Dwie sprawy: fotoradary i LOT
Chciałbym wypowiedzieć swoje zdanie na temat dwu spraw obecnie angażujących opinię publiczną w Polsce. Pierwsza z nich to sławetne fotoradary. Otóż osobiście uważam, że problem, czy powinny one być czy nie na naszych drogach, jest źle postawiony. Trzeba zacząć od dyskusji na temat zasadności obowiązujących na nich ograniczeń prędkości.

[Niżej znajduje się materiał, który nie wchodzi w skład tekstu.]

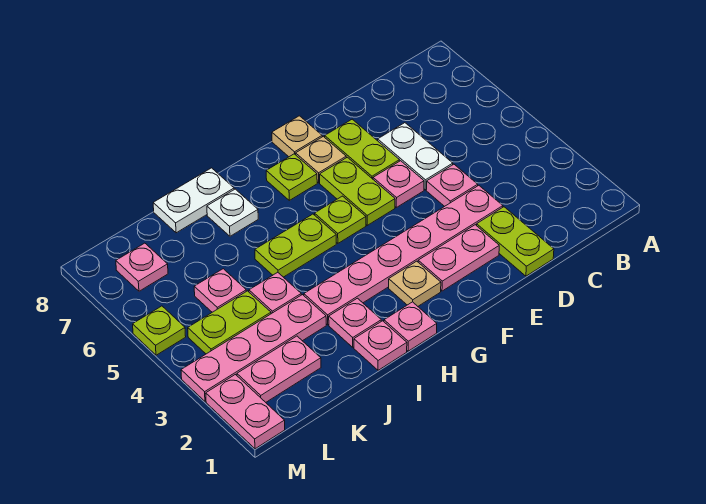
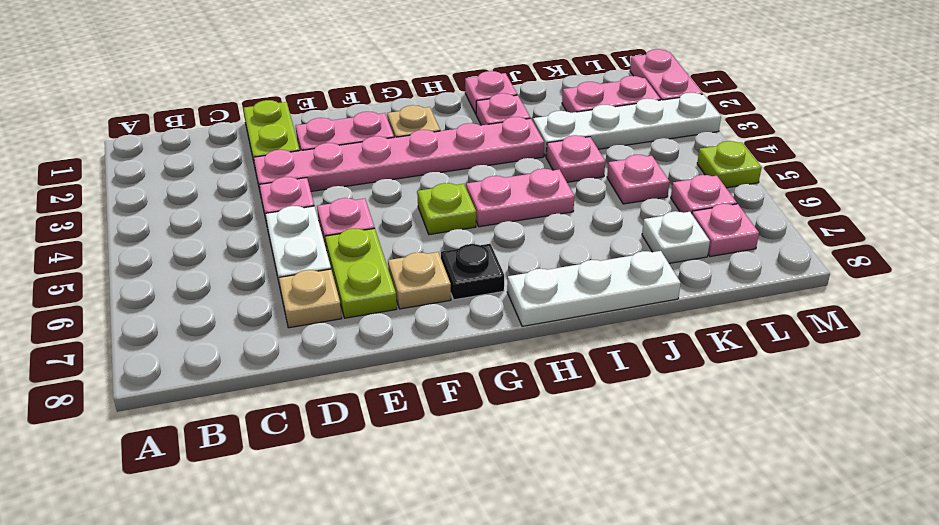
lime plate F5:F6 level 1 -> none
tan plate F8 level 1 -> tan plate D7 level 1
lime plate G7 level 1 -> black plate G7 level 1
pink plate H1 level 1 -> pink plate L6 level 1
lime plate H5:I5 level 1 -> pink plate H5:I5 level 1
white plate I7 level 1 -> white plate K7 level 1
white plate I8:J8 level 1 -> white plate H8:J8 level 1
pink plate J3:M3 level 1 -> white plate J3:M3 level 1
lime plate K4:L4 level 1 -> none

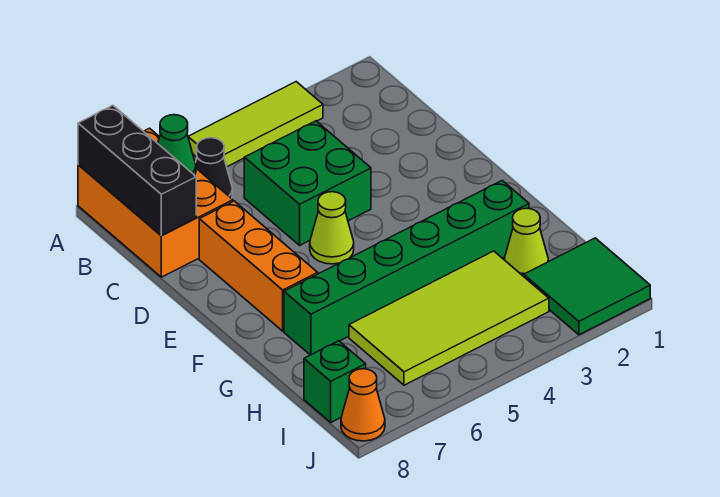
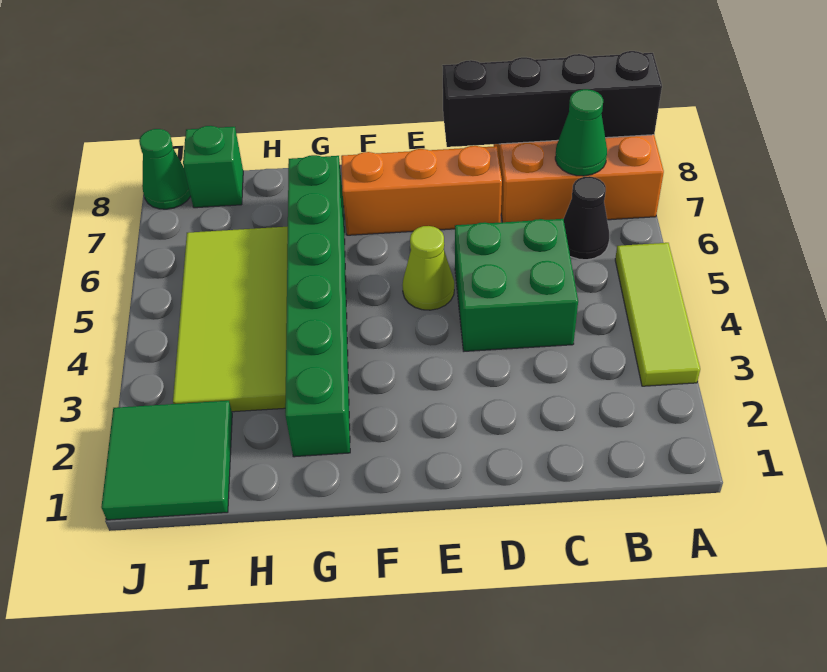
black brick A8:C8 level 2 -> black brick A8:D8 level 2
lime cone H2 level 1 -> none
orange cone J8 level 1 -> green cone J8 level 1

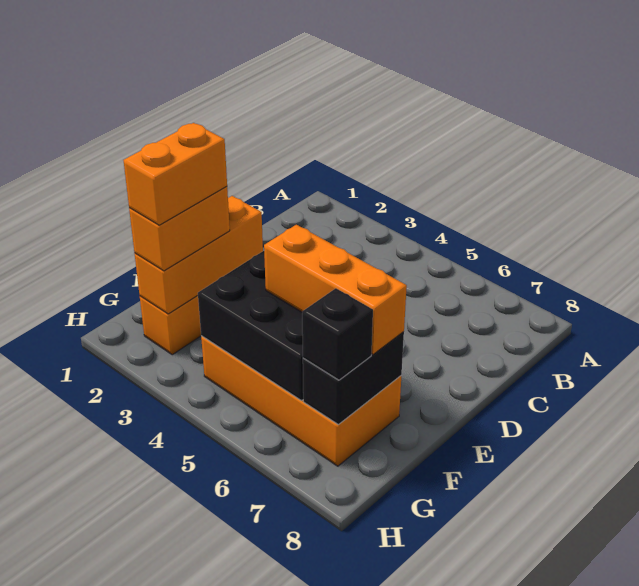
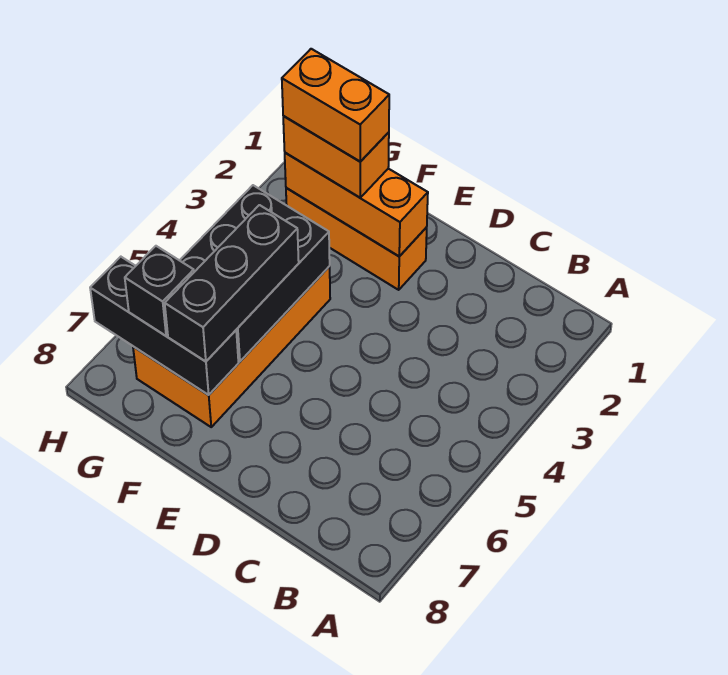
orange brick F5:F7 level 3 -> black brick F5:F7 level 3
black brick F7:G7 level 2 -> black brick F7:H7 level 2

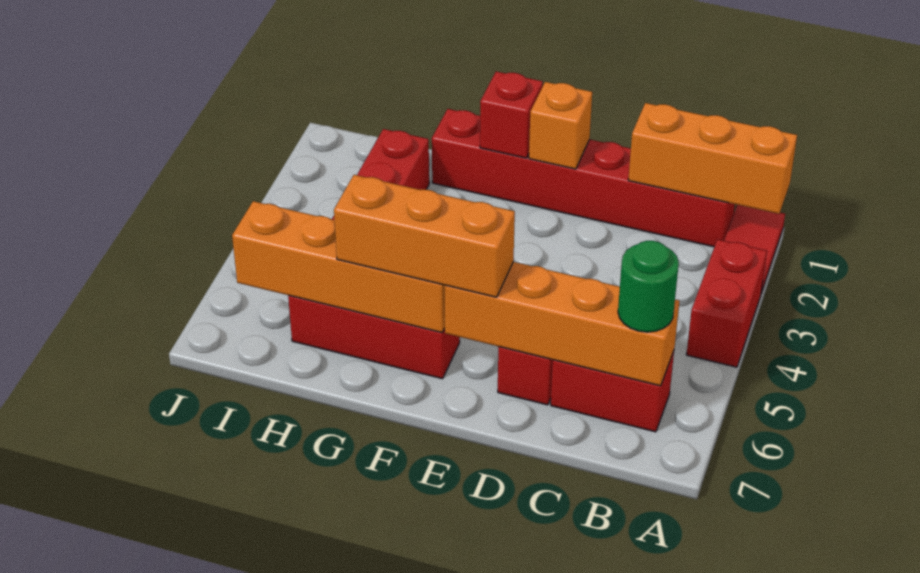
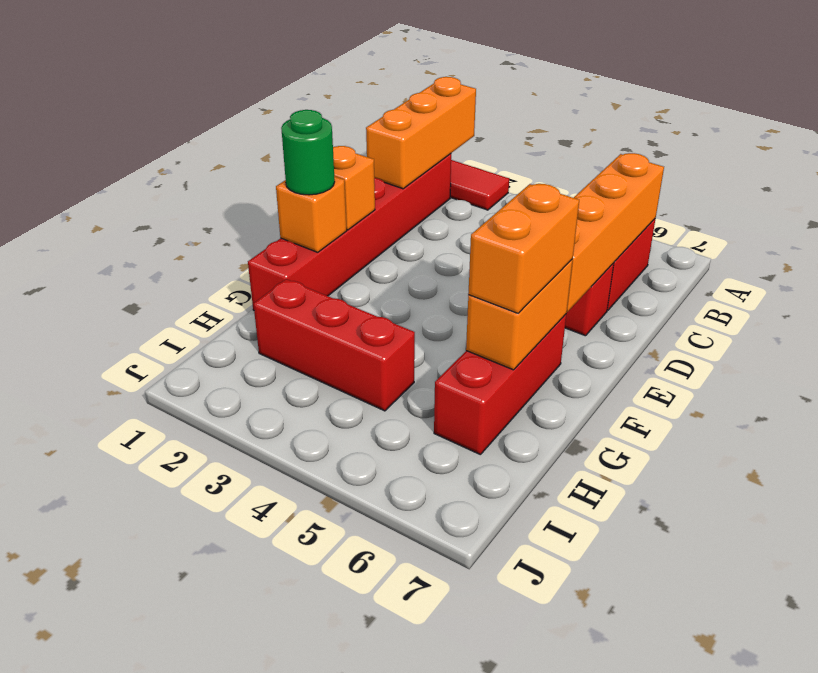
red brick A3:A4 level 1 -> none
green round brick B6 level 3 -> green round brick F1 level 3
orange brick E6:G6 level 3 -> orange brick F6:G6 level 3
red brick F1 level 2 -> orange brick F1 level 2
orange brick F6:I6 level 2 -> orange brick F6:G6 level 2

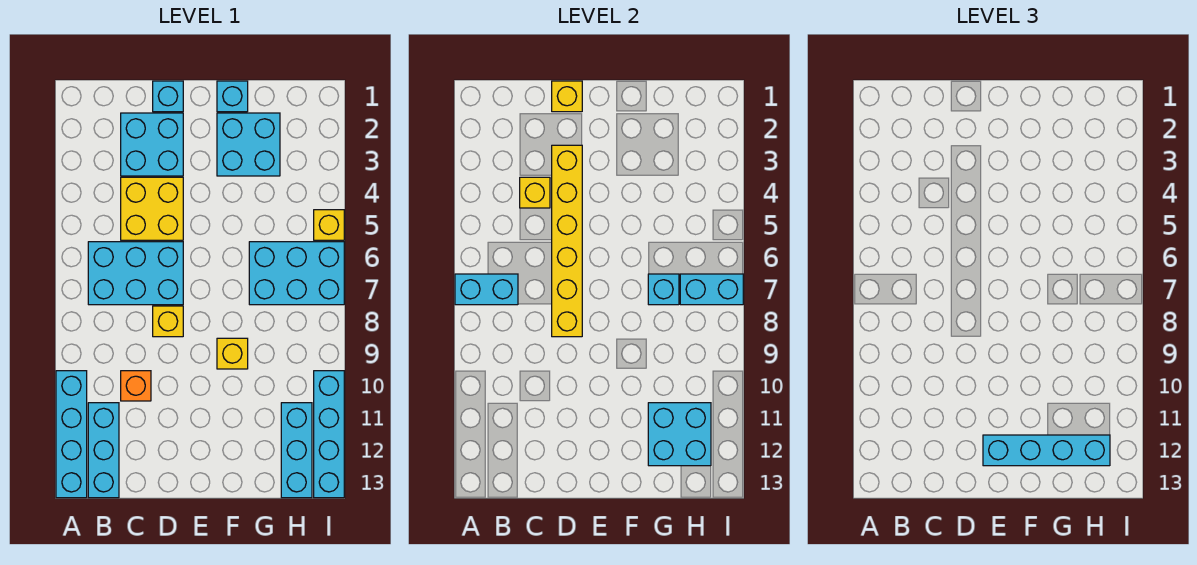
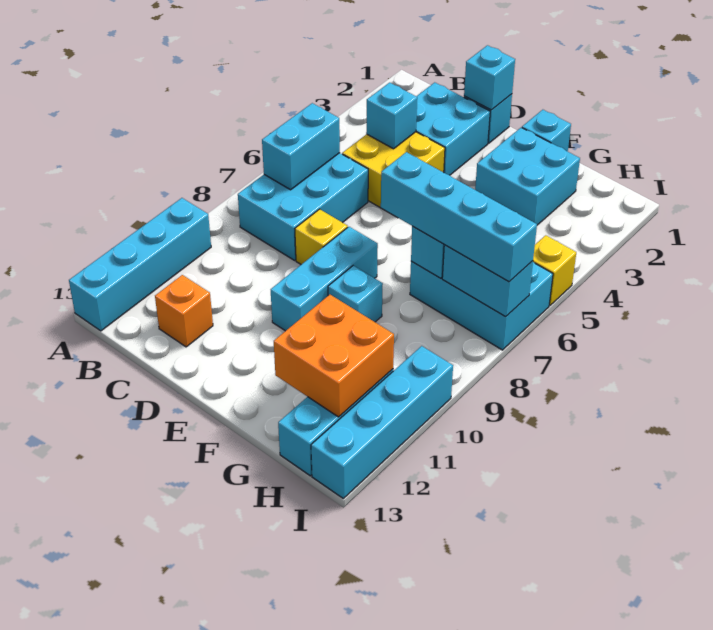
cyan brick A7:B7 level 2 -> cyan brick B6:B7 level 2
cyan brick B6:D7 level 1 -> cyan brick B6:C8 level 1
cyan brick B11:B13 level 1 -> cyan brick E8:E10 level 1
yellow brick C4 level 2 -> cyan brick C4 level 2
orange brick C10 level 1 -> orange brick C12 level 1
yellow brick D1 level 2 -> cyan brick D1 level 2
yellow brick D3:D8 level 2 -> none
cyan brick E12:H12 level 3 -> cyan brick F7:I7 level 3
yellow brick F9 level 1 -> cyan brick F9 level 1
cyan brick G11:H12 level 2 -> orange brick G11:H12 level 2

Z moich obserwacji wynika, że niemal każde ograniczenie jest w Polsce zaniżone co najmniej o 20 km/godz. w stosunku do prędkości, z jaką rzeczywiście bezpiecznie można przejechać dany odcinek. Kto i w jaki sposób te ograniczenia w ogóle ustala? Może najpierw należałoby owe ograniczenia urealnić, a wtedy – przekraczających je kierowców – ścigać dowolną liczbą fotoradarów. Rozwiązanie to wydaje się sensowne również z punktu widzenia argumentacji używanej przez zwolenników fotoradarów – mają one podobno służyć wyeliminowaniu z dróg „piratów drogowych”. Tylko kogo można nazwać tym mianem? Czy np. przekroczenie nierealnego ograniczenia 50 km/godz. o 20 km na dwupasmowej, posiadającej dobrą widoczność jezdni to „piractwo”? A przecież fotoradary wyłapują większość właśnie takich naruszeń przepisów.
Druga sprawa to bezustannie powtarzana w mediach teza o potrzebie ratowania PLL LOT. Czy ktoś mógłby mi wyjaśnić, do czego tak naprawdę potrzebny mi jest ów „narodowy przewoźnik”? Osobiście jest mi obojętne, czy przewiezie mnie LOT czy np. Lufthansa lub inne linie lotnicze. Nie rozumiem, dlaczego z moich podatków Skarb Państwa wykłada bez pytania 400 mln złotych na ratowanie LOT-u, podczas gdy tyle innych zakładów pracy wokół upada i nikogo to nie interesuje? W czym PLL LOT jest lepszy i ważniejszy np. od polskiego przemysłu stoczniowego? Czy naprawdę warto wykładać takie kwoty po to, by kolejny prezes tej państwowej spółki narobił nowych długów? Na marginesie: Jerzy Owsiak po całym dniu WOŚP zebrał ok. 40 mln złotych w celu wyręczenia Skarbu Państwa w zakresie inwestycji w ochronę zdrowia. W tym samym czasie ten sam Skarb Państwa wykłada lekką ręką 10 razy tyle na dofinansowanie przedsiębiorstwa, które winno przynosić dochód a nie straty. Gdzie tu sens i rozsądek?